Si tratta di un periodo particolare del processo Trattativa. Massimo Ciancimino non arretra di un millimetro nelle sue deposizioni contro pezzi deviati dello Stato e mostra l’intenzione di andare fino in fondo. Chi pensava che il super testimone uscisse indebolito dal recente arresto e magari desistesse dal durissimo j’accuse che da alcuni anni sferra nei confronti di uomini delle istituzioni, si sarà ricreduto.

Il fatto di rubare – con un’azione “chirurgica” molto precisa – solo due apparecchi elettronici di modesto valore, tralasciando il resto, non è dovuto tanto a sottrarre gli atti processuali (che possono essere riprodotti nel giro di qualche giorno), quanto a lanciare un messaggio chiaro e inequivocabile.

Non va dimenticato infatti che Massimo Ciancimino è stato arrestato per una condanna in via definitiva a 3 anni per detenzione di esplosivo. Per questo motivo la procura di Palermo ha chiesto e ottenuto di revocargli l’indulto concessogli dopo una condanna a 2 anni e 8 mesi per riciclaggio: dovrà ora scontare entrambe le pene, dalle quale va sottratto il periodo di detenzione subito dall’imputato durante la custodia cautelare in carcere. Come scritto nei giorni scorsi, la sua posizione giudiziaria potrebbe aggravarsi, perché attualmente Ciancimino jr. è sotto processo a Caltanissetta e a Palermo, rispettivamente per calunnia e per concorso in associazione mafiosa nel dibattimento sulla “trattativa”, dove però è anche testimone.

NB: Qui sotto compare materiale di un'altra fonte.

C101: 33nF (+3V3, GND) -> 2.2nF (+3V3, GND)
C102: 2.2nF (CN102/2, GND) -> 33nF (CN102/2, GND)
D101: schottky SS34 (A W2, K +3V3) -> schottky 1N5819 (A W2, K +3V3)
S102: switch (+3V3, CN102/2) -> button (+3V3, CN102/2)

Totò Riina (foto Repubblica Palermo). Sopra: Massimo Ciancimino

Per questo la situazione è certamente delicata, specie se si pensa che l’altro giorno in udienza, per la prima volta nella sua vita, perfino un boss irriducibile come Totò Riina ha manifestato la volontà di rispondere alle domande di magistrati e avvocati. Un fatto anomalo, ma sicuramente carico di significati, verificatosi a fine giornata. La seduta è stata rinviata al 16 febbraio, ma nel frattempo cosa sta succedendo nel sottosuolo del processo Trattativa? E cosa vuole dire Riina di così urgente? Non lo sappiamo. Probabilmente vuole lanciare dei messaggi a certi pezzi dello Stato i quali, malgrado le promesse, lo tanno facendo marcire nelle Patrie galere, ma è possibile che uno dei principali destinatari di tali messaggi sia proprio lui, il figlio di don Vito. Che per i gusti di uno come Riina sta parlando troppo.

Il primo messaggio dopo l’arresto di Ciancimino è arrivato: ieri aveva le sembianze di un computer un po’ obsoleto. E in futuro?